Szenen von heute

„Vor neun Uhr morgens, und ich muss reden. Ok, ausnahmsweise“, erzählt mir Christine aus der Essensgruppe in der Lausitzer 23, Hinterhaus. Was nicht stimmt – wir haben schon häufig um 7 Uhr miteinander geredet, manchmal sogar stundenlang die Weltlage diskutiert. Und nicht nur mit ihr. Auch mit Johanna und Martin darf mensch die Uhr nicht aus dem Blick lassen – sonst ist der rechtzeitige Aufbruch zum morgendlichen Termin schnell passé.
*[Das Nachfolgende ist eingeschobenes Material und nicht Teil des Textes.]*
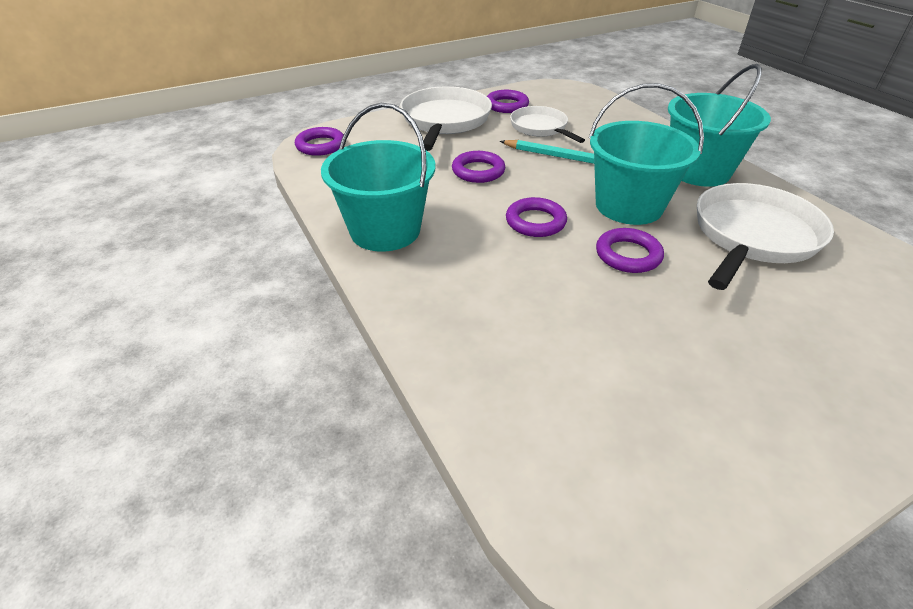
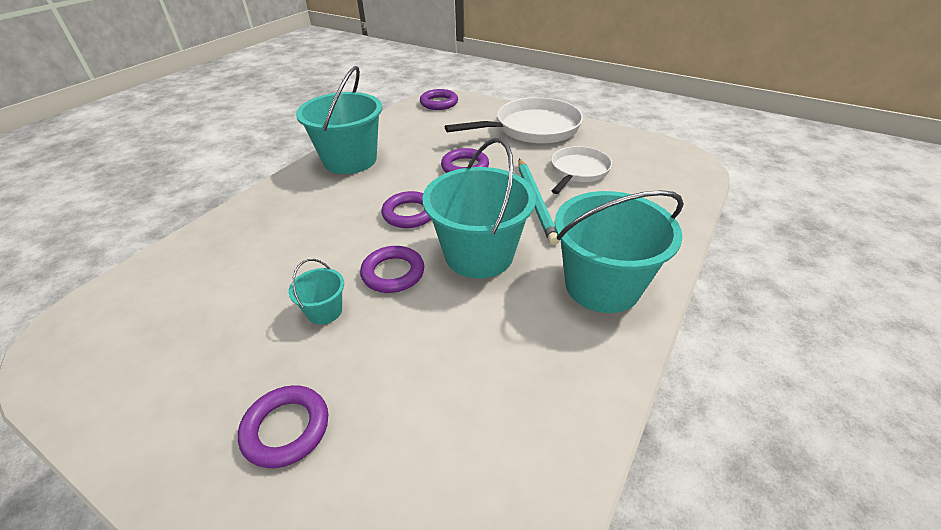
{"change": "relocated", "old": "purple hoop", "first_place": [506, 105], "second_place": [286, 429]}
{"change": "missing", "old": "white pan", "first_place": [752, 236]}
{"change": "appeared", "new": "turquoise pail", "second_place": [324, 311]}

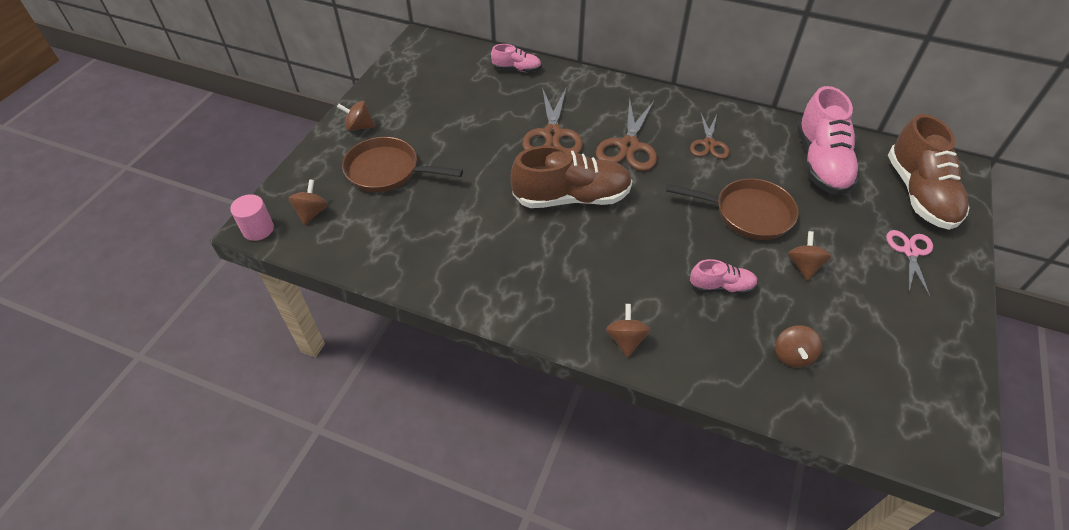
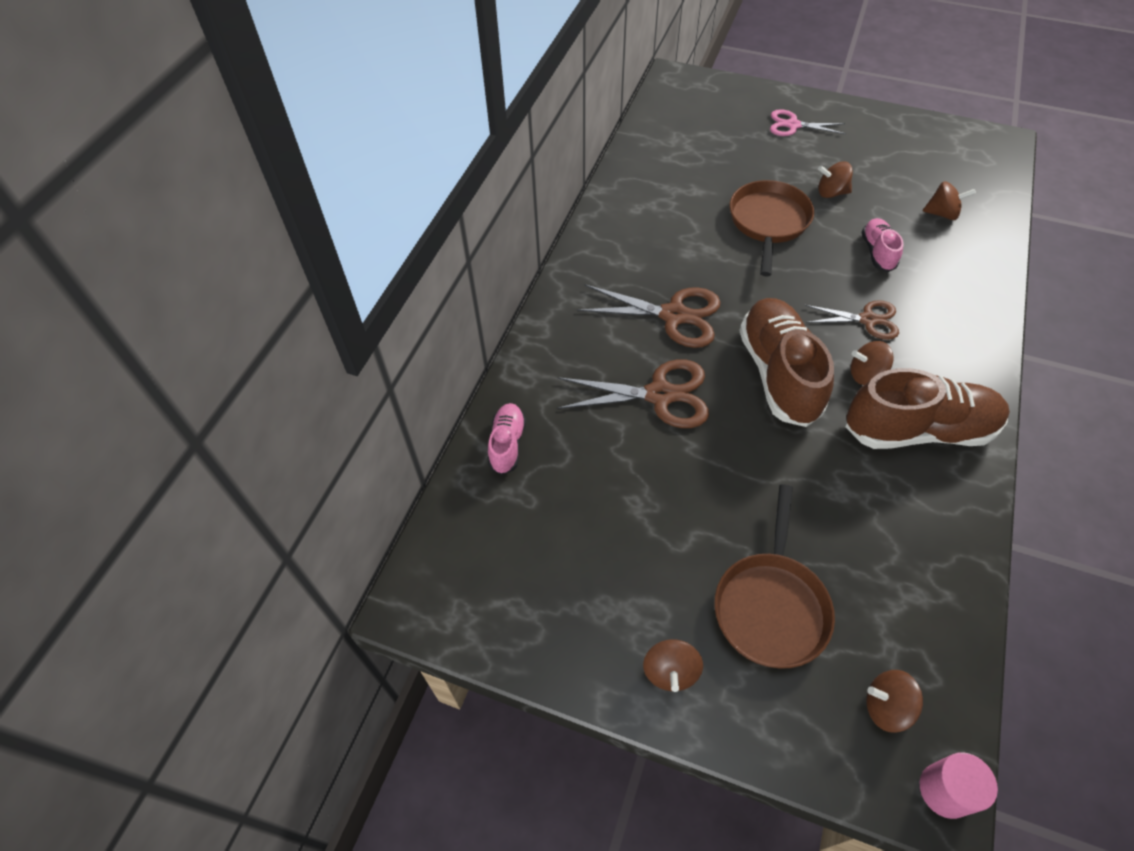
{"change": "missing", "old": "rosy sneaker", "first_place": [821, 163]}
{"change": "relocated", "old": "brown scissors", "first_place": [709, 144], "second_place": [868, 320]}
{"change": "relocated", "old": "brown sneaker", "first_place": [919, 193], "second_place": [918, 430]}
{"change": "relocated", "old": "brown toy top", "first_place": [626, 340], "second_place": [866, 375]}

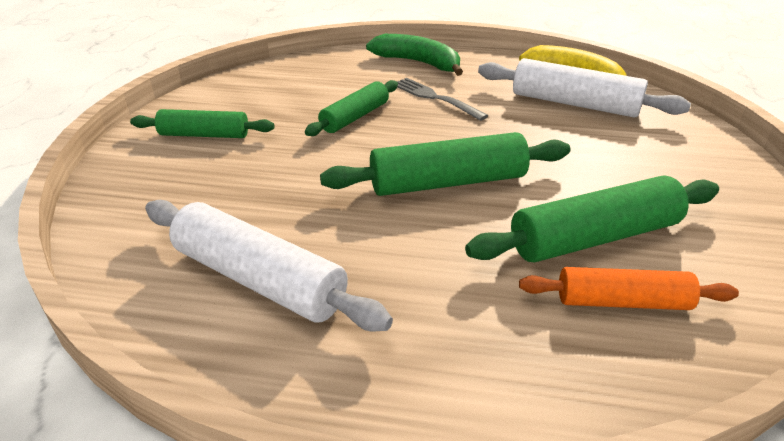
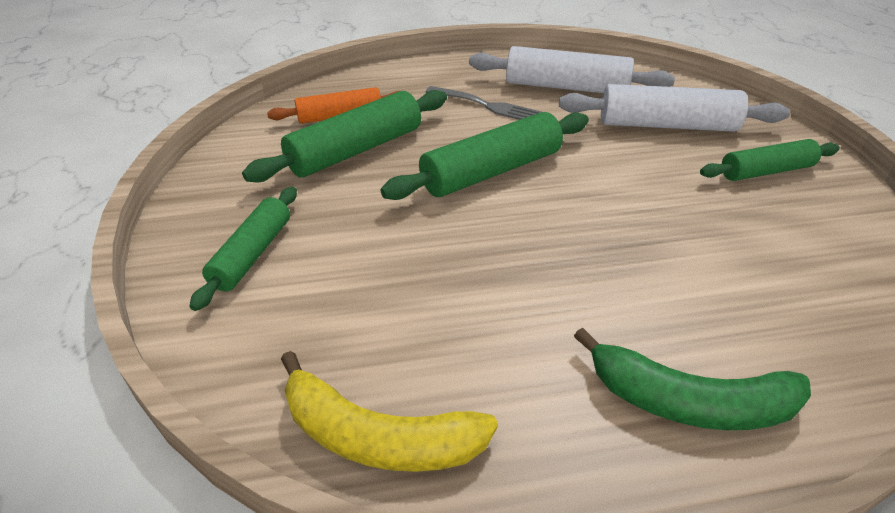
{"change": "relocated", "old": "white rolling pin", "first_place": [574, 104], "second_place": [666, 125]}
{"change": "relocated", "old": "ash-grey dinner fork", "first_place": [435, 98], "second_place": [485, 105]}
{"change": "relocated", "old": "leaf-green rolling pin", "first_place": [355, 117], "second_place": [252, 254]}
Es geht aber nicht nur um die großen und kleinen politischen Themen. Jedes Mal, wenn ich aus dem Rheinland nach Berlin zu Besuch komme und im Gästezimmer unter dem Dach wohnen kann – so zwei bis dreimal im Jahr – habe ich als morgendlicher, passionierter Teetrinker ein Problem. Die Zubereitung des Heißgetränks ist technisch äußerst anspruchsvoll. Das Gerät ist dreiteilig: Eine Glaskanne, ein Einsatz und ein Timer, der aufgesteckt und mit Tee befüllt werden muss. Entscheidend ist die Menge des Wasser und die Geschwindigkeit, mit der es eingefüllt wird. Zugegeben, meine technische Begabung hält sich in Grenzen. Aber Tee kochen bereitet mir sonst eigentlich keine Probleme. Nur im Regenbogen. Jedes Mal, wenn ich zu Besuch bin, muss ich mir die Teemaschine, dieses Unikum, wieder auf’s Neue erklären lassen.

Mir ist das peinlich. Auch wenn, meistens Christine oder Johanna, immer wieder ganz geduldig die Funktionsweise erklären. Irgendwie komme ich mir doof vor. Drei Möglichkeiten habe ich mir überlegt: Ich kaufe mir selber so ein Gerät. Aber trotz intensiver Internetrecherche bin ich noch nicht fündig geworden. Das letzte Mal habe ich Christine mit meinem Handy gefilmt. Ein Erklärvideo. Aber es hat laute Nebengeräusche, weil im Hintergrund ein Mixer läuft. Also nicht wirklich brauchbar. Wohl die beste Lösung: Ich komme öfter mal nach Berlin. Damit ich es endlich kapiere.

Unser Freund Gerhard hatte letztes Jahr eine schöne Sache im Gepäck, die wir euch hier auch vorstellen wollen:

https://www.attac.de/audioutopistas

2048 – Szenen aus einer Welt von morgen

In Form einer Collage berichten Ich-Erzähler*innen in dem Hörspiel vielstimmig von ihrem Alltag im Jahr 2048. In dieser Welt gibt es mehr Zeitsouveränität, Gemeinschaft, Solidarität, Selbstbestimmung, Gesundheit und Demokratie. Abgenommen haben dagegen Lohnarbeit, Konkurrenz, Umweltschäden, Gewalt und Krieg. Doch auch 2048 verläuft das Leben nicht ohne Konflikte. Ein Streitthema ist die Verteilung derjenigen gesellschaftlich notwendigen Arbeiten, die kaum jemand machen möchte. Demokratie ist auch im Jahr 2048 noch anstrengend. Dazu kommen die Spuren der Zerstörung, die der bis in die 30er Jahre auf fossilen Energieträgern beruhende Kapitalismus hinterlassen hat.

Als wir das Listening together im Oktober 2020 im Kino machen konnten, hatte sich der lange Winterlockdown schon angekündigt.